A great post yesterday
at Joanne Jacobs' site concludes,
So much of the affirmative action debate is about where the top 5 percent of black and Hispanic students should go to college. I worry about those kids with a C or D average. Nearly all have the ability to succeed -- if they get their act together.
They do, of course, if they are sorted
into colleges that fit their current level of ability. With so few minority students scoring well on entrance exams, the competition sorts them above. But the larger point in Joanne's post is that there isn't any real differences in the demographics of the homes of these students from white students' homes. She quotes from a Time article
After studying the difficulties of black students in middle-class Shaker Heights, Ohio, in 1997, John Ogbu, an anthropologist at the University of California, Berkeley, posited that academic achievement for those black students was hindered by cultural attitudes, most notably the fear of being labeled as "acting white" if they performed well or studied too much in school.
The Ogbu results have been discussed and debated
for quite some time with fears that the point devolves into blaming the victim.
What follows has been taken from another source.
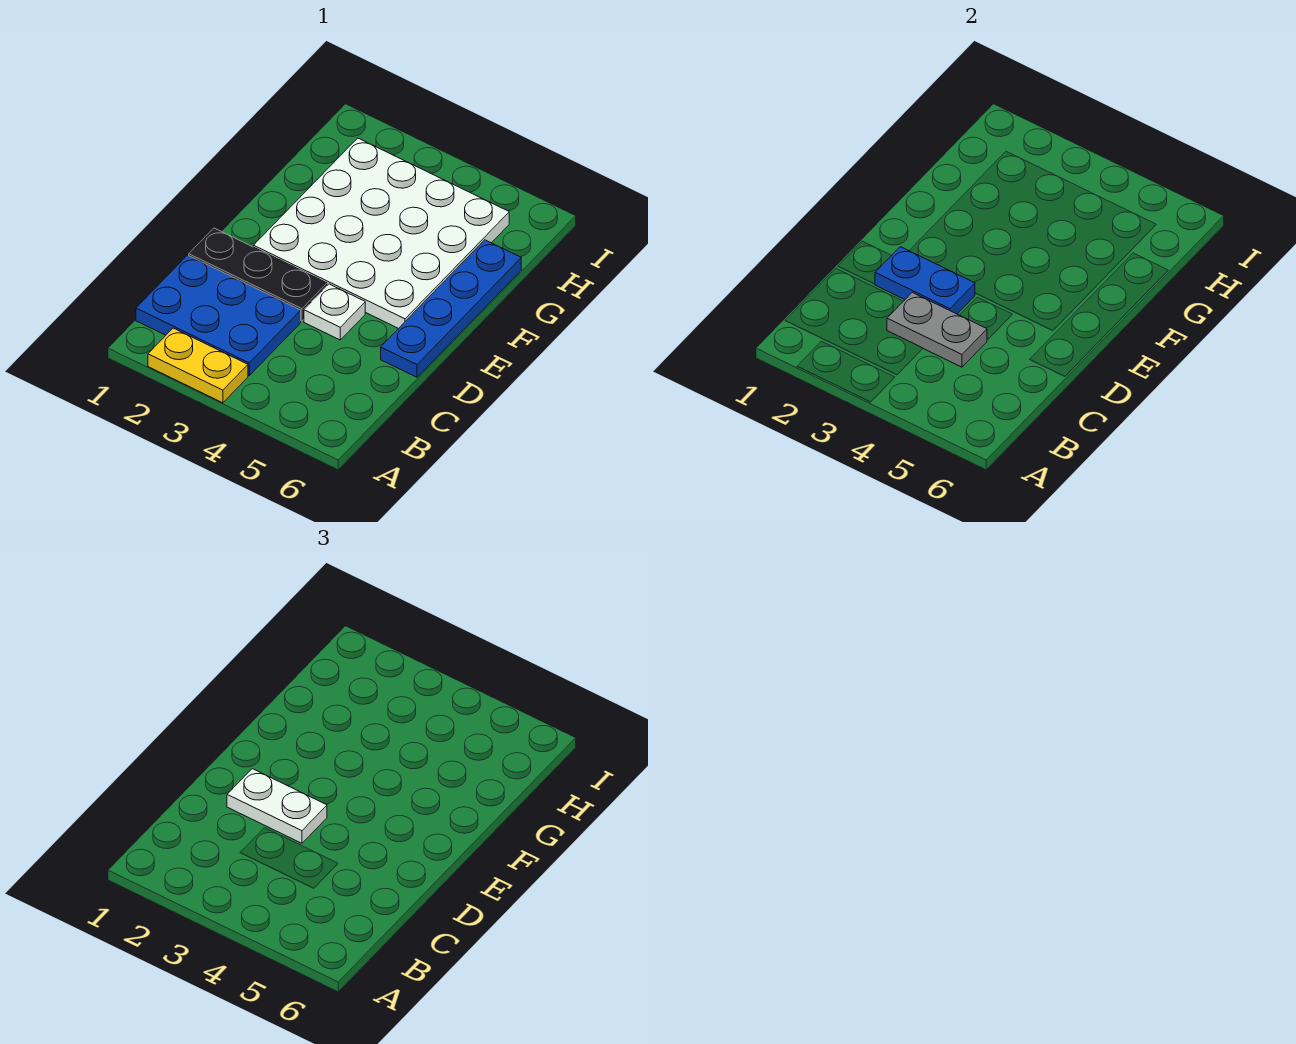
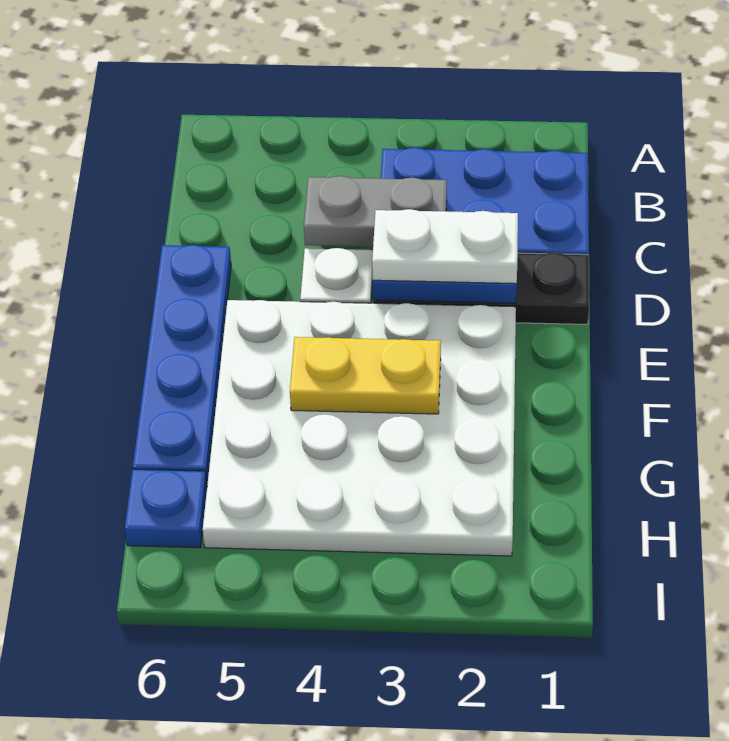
yellow plate A2:A3 level 1 -> yellow plate F3:F4 level 2
none -> blue plate H6 level 1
It strikes me that once these students come to college we can put a stop to this by having clear expectations. Schools deal with the 'C' and 'D' students who we know have the ability to succeed by assuming the lack of success is our fault, that we have failed to adjust our teaching methods to "reach them where they live". That's wrong: Students will succeed when we instead "pull them to where we
live." They cannot be expected to pull themselves together when their homes, as Ogbu found, do not value homework and good grades. They've never learned that, so it is up to us to provide it. It takes extra work on the part of faculty who can do the easy thing instead by excusing poor work and study habits or by grade inflation. The questions to be asked are how to pull those students up.